On 14.05.2009 10:25, Till Maas wrote:
On Do Mai 14 2009, Thorsten Leemhuis wrote:
> Our repo files OTOH contain vital options that are needed to make things
> work. And people that do such major changes to the repo files really
> should expect that they need to revisit those when doing a update to a
> new major release.
People who do not change their repo file will also not get any .rpmnew file.
I didn't say otherwise in quoted para ;-)
If you expect people that changed their repo config
I afaics didn't say that either -- I only said those that to big changes
that might break things if we ship the files as noreplace should be
careful.
to check them after a new
major release, what is then wrong with not overwriting theirs?
Because it breaks for those that did small modifications and forget
about them -- hardcode a mirror, enable or disabling the repo using PK
(which might rpm detect the file as changed) and things like that.

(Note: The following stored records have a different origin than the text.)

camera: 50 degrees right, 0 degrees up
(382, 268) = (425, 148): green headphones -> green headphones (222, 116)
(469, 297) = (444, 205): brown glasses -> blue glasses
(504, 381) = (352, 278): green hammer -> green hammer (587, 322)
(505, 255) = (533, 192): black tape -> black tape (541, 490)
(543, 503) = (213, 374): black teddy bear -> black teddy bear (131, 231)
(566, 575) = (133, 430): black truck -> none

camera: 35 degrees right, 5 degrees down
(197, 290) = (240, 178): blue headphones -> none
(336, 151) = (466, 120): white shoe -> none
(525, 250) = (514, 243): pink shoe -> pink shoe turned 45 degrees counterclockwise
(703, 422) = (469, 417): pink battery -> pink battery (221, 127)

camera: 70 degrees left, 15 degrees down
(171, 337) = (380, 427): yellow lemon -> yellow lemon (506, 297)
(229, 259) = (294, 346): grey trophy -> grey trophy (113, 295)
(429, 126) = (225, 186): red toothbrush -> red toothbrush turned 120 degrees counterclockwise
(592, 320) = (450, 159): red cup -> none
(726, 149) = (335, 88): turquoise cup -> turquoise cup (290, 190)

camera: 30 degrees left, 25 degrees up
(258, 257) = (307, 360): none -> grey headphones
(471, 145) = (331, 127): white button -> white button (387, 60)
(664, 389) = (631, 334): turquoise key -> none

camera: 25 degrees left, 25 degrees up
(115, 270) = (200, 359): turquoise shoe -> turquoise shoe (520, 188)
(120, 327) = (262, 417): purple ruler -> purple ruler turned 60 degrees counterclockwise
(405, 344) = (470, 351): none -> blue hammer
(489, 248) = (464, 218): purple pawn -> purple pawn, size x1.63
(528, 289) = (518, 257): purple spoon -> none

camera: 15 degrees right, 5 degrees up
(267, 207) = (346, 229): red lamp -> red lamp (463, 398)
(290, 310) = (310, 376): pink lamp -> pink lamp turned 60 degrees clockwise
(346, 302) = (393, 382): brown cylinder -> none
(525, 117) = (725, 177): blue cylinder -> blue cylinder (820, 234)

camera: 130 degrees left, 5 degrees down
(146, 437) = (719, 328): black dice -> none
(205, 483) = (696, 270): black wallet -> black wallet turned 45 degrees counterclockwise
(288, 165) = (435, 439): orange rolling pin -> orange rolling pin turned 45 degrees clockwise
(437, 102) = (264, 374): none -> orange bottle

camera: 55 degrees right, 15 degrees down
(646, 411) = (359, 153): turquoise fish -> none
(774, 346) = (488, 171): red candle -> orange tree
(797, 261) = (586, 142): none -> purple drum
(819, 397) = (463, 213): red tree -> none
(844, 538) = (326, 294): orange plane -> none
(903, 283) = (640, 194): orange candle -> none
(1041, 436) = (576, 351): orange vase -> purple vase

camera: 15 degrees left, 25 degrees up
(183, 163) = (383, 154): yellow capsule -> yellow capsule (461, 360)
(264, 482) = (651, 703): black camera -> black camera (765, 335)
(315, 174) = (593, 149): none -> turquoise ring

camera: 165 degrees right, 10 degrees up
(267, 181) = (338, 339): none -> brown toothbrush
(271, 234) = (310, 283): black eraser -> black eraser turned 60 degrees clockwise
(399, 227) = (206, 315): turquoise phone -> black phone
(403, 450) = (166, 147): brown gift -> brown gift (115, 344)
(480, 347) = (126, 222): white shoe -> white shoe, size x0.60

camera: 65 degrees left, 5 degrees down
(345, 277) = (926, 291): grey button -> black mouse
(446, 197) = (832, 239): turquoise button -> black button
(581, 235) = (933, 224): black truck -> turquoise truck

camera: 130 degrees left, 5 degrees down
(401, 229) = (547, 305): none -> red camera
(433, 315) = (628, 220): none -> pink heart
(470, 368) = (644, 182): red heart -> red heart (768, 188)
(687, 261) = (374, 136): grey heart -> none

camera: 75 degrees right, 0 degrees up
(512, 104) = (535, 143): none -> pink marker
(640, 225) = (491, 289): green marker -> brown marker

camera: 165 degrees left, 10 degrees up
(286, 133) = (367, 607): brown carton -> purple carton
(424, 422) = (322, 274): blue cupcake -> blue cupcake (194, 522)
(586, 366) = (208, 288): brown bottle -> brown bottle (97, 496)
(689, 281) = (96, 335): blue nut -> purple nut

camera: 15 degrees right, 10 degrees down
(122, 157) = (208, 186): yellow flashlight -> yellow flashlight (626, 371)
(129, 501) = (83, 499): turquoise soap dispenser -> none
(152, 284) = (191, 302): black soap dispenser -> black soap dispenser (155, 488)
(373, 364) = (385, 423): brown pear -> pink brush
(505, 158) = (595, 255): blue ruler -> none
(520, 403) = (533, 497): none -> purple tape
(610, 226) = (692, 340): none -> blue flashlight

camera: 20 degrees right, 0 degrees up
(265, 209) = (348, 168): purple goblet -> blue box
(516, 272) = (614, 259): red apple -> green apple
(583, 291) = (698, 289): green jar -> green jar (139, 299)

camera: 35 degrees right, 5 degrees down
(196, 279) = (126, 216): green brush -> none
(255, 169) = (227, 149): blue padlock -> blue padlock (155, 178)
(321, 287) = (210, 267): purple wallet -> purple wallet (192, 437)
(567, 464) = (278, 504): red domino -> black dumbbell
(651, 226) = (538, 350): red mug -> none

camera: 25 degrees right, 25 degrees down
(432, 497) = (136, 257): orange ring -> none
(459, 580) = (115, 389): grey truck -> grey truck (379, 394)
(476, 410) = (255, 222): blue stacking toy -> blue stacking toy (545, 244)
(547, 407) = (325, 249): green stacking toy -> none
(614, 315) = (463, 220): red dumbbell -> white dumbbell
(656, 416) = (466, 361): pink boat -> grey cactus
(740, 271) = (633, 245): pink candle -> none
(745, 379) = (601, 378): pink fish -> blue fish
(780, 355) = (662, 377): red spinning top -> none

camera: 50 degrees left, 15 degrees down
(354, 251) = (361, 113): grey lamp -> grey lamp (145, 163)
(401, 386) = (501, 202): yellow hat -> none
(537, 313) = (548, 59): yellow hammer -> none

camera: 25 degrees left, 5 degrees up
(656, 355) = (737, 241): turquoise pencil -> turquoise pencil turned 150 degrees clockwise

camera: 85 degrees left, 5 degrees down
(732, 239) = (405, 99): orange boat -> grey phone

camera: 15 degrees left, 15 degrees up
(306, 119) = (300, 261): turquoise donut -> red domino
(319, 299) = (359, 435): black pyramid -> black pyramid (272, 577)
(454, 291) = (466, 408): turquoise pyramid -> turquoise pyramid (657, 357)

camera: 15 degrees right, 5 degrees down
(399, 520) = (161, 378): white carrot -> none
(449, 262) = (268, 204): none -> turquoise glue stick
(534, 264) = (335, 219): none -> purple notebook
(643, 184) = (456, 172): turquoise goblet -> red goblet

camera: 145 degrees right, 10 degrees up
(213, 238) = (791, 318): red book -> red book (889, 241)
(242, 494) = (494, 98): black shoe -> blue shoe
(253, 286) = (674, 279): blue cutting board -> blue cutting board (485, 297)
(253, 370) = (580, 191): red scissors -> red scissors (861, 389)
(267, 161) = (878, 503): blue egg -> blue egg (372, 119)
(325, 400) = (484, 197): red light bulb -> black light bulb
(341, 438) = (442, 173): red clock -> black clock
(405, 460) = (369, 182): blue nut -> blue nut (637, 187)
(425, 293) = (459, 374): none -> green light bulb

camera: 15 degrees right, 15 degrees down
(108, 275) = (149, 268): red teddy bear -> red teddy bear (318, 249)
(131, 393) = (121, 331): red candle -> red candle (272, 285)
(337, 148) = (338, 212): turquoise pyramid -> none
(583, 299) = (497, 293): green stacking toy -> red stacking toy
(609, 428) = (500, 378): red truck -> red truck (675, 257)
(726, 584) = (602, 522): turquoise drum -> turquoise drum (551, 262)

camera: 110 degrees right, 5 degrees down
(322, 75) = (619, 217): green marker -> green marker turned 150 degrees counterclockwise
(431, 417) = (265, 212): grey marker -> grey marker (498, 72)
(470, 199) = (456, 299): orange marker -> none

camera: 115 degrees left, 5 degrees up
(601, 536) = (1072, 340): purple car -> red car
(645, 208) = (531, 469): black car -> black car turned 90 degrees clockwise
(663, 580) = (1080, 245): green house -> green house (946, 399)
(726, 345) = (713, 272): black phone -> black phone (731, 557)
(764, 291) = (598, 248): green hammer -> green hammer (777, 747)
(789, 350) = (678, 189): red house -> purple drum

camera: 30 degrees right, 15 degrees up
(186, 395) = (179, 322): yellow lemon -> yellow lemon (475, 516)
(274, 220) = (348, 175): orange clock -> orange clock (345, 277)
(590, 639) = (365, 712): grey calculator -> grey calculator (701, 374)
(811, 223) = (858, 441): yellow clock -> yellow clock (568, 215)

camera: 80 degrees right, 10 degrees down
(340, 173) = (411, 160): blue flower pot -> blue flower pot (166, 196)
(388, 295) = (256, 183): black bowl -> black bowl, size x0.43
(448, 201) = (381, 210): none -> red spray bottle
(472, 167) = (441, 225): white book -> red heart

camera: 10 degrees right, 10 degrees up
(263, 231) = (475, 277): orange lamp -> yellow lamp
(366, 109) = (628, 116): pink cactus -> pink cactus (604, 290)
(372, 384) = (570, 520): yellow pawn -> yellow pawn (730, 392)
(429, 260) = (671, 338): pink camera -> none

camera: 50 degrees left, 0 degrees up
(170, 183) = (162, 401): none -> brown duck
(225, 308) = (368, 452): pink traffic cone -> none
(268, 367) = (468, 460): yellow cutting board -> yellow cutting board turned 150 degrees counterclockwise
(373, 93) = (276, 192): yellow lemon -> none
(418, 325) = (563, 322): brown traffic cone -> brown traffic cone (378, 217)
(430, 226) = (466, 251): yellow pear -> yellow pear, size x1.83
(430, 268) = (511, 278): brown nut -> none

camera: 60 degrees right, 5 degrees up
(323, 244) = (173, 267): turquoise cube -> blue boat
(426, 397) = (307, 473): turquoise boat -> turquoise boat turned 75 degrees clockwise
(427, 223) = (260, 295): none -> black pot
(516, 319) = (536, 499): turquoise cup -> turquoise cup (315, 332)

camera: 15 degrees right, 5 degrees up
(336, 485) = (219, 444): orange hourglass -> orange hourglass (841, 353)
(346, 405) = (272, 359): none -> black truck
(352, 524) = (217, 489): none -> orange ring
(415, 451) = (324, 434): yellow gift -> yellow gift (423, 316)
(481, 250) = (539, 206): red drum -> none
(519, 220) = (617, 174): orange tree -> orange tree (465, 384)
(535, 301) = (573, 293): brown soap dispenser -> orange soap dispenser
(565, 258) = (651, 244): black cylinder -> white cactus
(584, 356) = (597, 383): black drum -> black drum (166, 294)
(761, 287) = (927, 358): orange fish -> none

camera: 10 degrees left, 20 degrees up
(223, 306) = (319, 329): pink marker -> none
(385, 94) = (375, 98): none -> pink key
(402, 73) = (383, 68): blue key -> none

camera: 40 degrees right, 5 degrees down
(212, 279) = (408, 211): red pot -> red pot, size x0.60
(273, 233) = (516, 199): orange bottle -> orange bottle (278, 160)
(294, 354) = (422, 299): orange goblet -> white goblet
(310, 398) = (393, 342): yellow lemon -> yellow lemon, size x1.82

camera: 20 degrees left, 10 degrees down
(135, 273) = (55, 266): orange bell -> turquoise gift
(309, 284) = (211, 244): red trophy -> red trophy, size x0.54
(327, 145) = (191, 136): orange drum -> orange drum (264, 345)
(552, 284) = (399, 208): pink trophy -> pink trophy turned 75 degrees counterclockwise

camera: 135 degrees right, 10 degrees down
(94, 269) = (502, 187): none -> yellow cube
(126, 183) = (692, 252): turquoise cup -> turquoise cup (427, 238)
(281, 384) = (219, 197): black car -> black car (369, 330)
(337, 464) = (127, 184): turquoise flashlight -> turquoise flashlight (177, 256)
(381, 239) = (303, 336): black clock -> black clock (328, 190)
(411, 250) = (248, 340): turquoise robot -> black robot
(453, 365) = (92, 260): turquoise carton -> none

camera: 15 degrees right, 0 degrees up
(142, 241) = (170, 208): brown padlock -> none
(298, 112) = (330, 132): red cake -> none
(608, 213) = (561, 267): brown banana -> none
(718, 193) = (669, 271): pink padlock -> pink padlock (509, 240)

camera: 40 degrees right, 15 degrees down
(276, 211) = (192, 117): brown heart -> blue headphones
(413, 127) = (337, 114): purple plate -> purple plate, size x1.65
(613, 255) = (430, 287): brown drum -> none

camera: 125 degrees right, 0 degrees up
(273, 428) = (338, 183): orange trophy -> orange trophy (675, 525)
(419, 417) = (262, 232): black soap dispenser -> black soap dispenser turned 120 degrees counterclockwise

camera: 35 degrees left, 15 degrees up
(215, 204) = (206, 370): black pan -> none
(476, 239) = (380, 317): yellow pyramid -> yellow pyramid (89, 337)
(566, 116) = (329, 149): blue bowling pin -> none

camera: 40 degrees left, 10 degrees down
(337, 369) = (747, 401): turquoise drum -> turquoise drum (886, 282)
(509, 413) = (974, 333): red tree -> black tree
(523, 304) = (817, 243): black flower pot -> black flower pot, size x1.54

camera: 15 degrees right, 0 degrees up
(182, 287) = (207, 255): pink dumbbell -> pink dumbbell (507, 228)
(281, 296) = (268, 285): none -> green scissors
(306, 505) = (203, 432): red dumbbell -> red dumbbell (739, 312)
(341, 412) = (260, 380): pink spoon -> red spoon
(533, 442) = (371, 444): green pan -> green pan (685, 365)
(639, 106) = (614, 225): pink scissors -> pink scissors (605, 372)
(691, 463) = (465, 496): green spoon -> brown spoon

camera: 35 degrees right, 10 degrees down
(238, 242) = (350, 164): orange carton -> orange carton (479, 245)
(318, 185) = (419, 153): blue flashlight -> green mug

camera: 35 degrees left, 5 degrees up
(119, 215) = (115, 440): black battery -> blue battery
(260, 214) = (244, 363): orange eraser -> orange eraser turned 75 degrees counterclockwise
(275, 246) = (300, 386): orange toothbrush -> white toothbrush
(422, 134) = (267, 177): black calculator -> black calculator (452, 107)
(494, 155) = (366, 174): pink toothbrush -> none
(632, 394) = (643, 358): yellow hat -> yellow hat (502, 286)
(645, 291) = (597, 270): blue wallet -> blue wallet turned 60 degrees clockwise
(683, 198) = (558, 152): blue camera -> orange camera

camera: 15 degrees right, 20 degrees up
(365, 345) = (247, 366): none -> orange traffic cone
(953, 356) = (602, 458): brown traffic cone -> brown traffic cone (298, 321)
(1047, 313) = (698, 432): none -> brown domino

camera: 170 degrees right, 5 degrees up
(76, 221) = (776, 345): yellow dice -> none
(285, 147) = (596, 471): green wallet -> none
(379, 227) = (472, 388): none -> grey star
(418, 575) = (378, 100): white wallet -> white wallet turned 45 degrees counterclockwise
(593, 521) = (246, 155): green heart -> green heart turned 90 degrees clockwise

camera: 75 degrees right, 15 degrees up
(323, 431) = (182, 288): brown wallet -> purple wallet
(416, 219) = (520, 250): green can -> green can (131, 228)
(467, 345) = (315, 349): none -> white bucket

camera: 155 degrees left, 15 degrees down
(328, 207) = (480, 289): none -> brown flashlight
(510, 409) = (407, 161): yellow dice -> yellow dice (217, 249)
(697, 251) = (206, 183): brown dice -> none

> And yes, I tend to partly agree with your comments, but
"replace repo
> files" IMHO here is the principle of least astonishment/surprise.
>
http://en.wikipedia.org/wiki/Principle_of_least_astonishment
Why is this? For years an update of *-release packages created .rpmnew files
instead of overwriting the old ones.
* we didn't change the keys back then
* the files in the livna at least once, I think even two or more times
were also marked as %config without noreplace to make sure the users got
them
* we afaics from the download stats still have lots of users that use
the hardcoded mirrorlist files (that had been a temporary solution for a
few weeks only) instead of mirrormamager, as people didn't merge the
.rpmnewfiles
* even people that tested rawhide complained on IRC because they ran
into trouble as they were not even aware they had to merge rpmnew files
>> In the fedora.repo file from F10, there is $basearch used in
the URL of
>> the gpgkey, maybe it is also possible to use $releasever there, so that
>> it is possible to use the same gpgkey URL for several Fedora Releases,
>> e.g.
>> gpgkey=file:///etc/pki/rpm-gpg/RPM-GPG-KEY-rpmfusion-free-fedora-$release
>> ver
> Something like that is actually my plan -- ideally with a seperate
> rpmfusion-{,non}free-keys package or something like that, as we can get
> new keys out to the users of old releases without shipping a new
> rpmfusion-{,non}free-release.
How about using above URL in a new release of rpmfusion release and move the
F10 key in to appropriate file and symlink the old path to the F11 key, e.g.:
file:///etc/pki/rpm-gpg/RPM-GPG-KEY-rpmfusion-free-fedora ->
file:///etc/pki/rpm-gpg/RPM-GPG-KEY-rpmfusion-free-fedora-11
file:///etc/pki/rpm-gpg/RPM-GPG-KEY-rpmfusion-free-fedora-10 - F10 Key
file:///etc/pki/rpm-gpg/RPM-GPG-KEY-rpmfusion-free-fedora-11 - F11 Key
This should not cause any problems for anyone. If rpmfusion-release is
installed the first time, then it works for F10 and F11. If it is updated in
F10, then the F10 Key is already in the rpm database. Therefore in case the
repo config was changed and still contains the old URL for the gpgkey, it is
still possible to update F10 packages and as soon as the system is changed to
F11, yum will prompt the user to import the F11 key.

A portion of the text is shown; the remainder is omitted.